Like I have problems with how the characters are written, don't get me wrong, but none of them have particular cultural things that I want to talk about. I feel like the Bourgeois and Agreste families will just have their own posts because Jesus Christ.
Originally, I was going to go into a breakdown of each character and why their ethnicities don't actually impact their characters in the subtlest ways, but I can actually easier summarize it.
What impact does having any of the characters being certain nationalties have on the plot that aren't just racial sterotypes?
For most, it literally has no effect at all (Alix being Amazigh, Kim being Vietnamese, Nathaniel being Jewish and Nino being Moroccan).
Some it barely has an effect (Alya being Martiniquian and Marinette being Chinese).

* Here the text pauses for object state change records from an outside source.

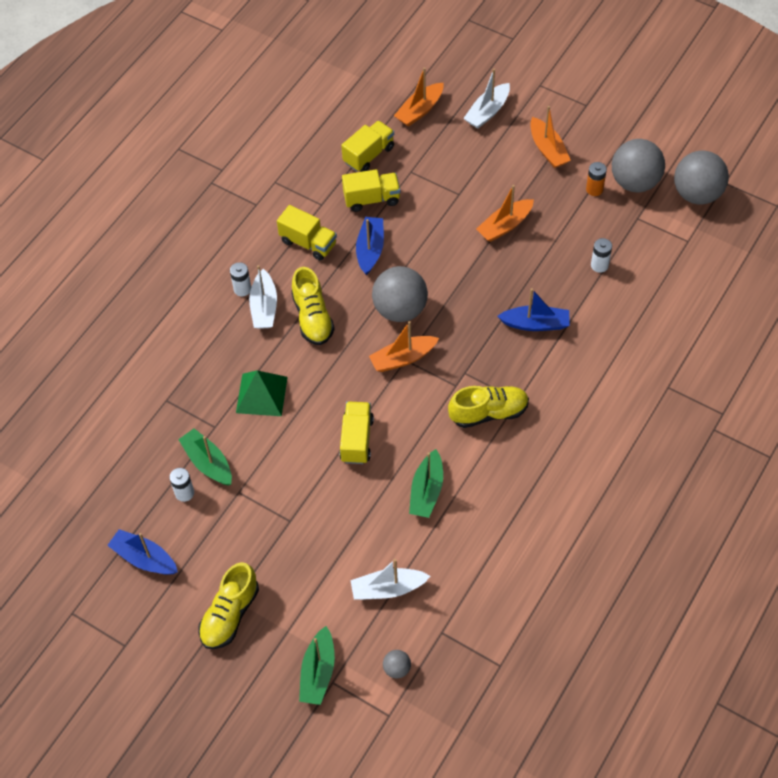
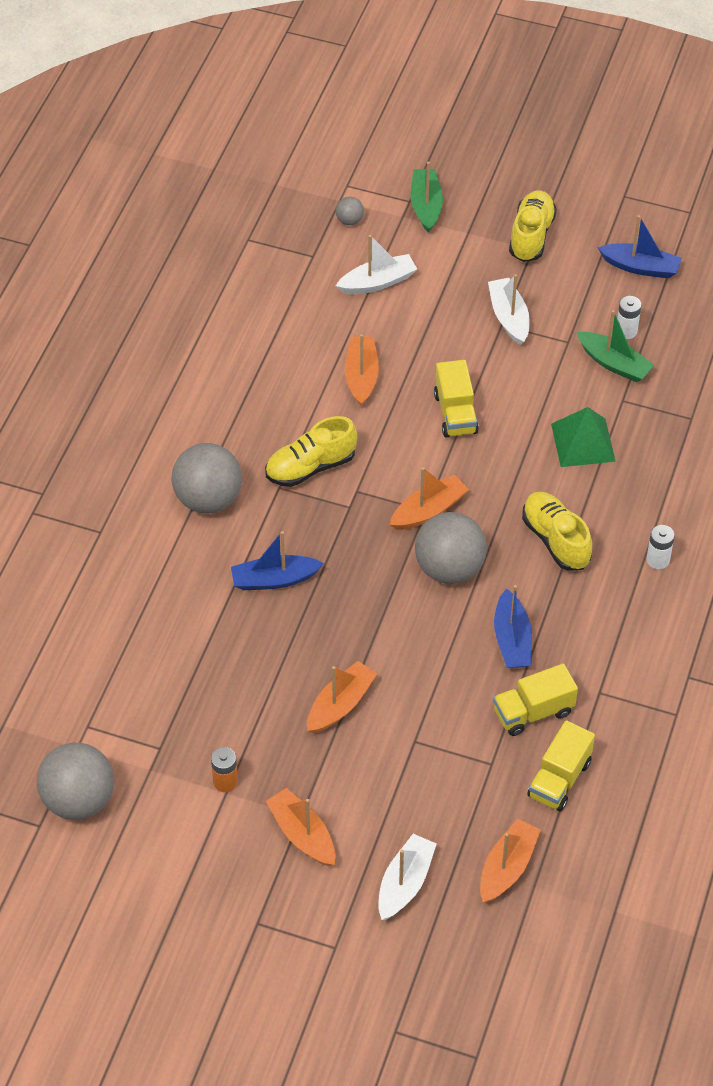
camera: 165 degrees right, 5 degrees down
(264, 307) = (621, 542): white boat -> white boat (509, 317)
(308, 243) = (597, 635): yellow truck -> none
(426, 491) = (361, 376): green boat -> orange boat
(599, 265) = (203, 670): white battery -> none
(635, 182) = (169, 803): grey ball -> grey ball (208, 499)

For Kagami in particular, her whole story boils down to the "oppressive Asian parent who is hyper controlling of her life", which is a racist stereotype about Asian people. It would've been fine if it was written by an Asian person, but it was written by a white man, so yikes.
And then there are other characters where, in my opinion, they should be POC because otherwise it's just flat out uncomfortable. Yes, I am talking about Mylène. She was only given her hair to show that she was a nature activist, and that's it.
Also this is a personal opinion, but I think Jalil's whole thing would've been less eugh if the family was Egyptian, because it could be that Jalil wants to reconnect with his Egyptian roots, something that he can do via studying their ancient history, but his father discourages it since it doesn't matter because they're in France now.
Before I close this off, I wanted to mention something that isn't racist I don't think but feels like a strange microagression: Lila. Like, I don't know how to word it, but having the only Italian character being a conniving, master manipulator at the age 13 feels like a strange microagression, don't know how else to word it.
Though I'll get into Lila and Chloe's writing later.
Anyway, that's it for now. See you later!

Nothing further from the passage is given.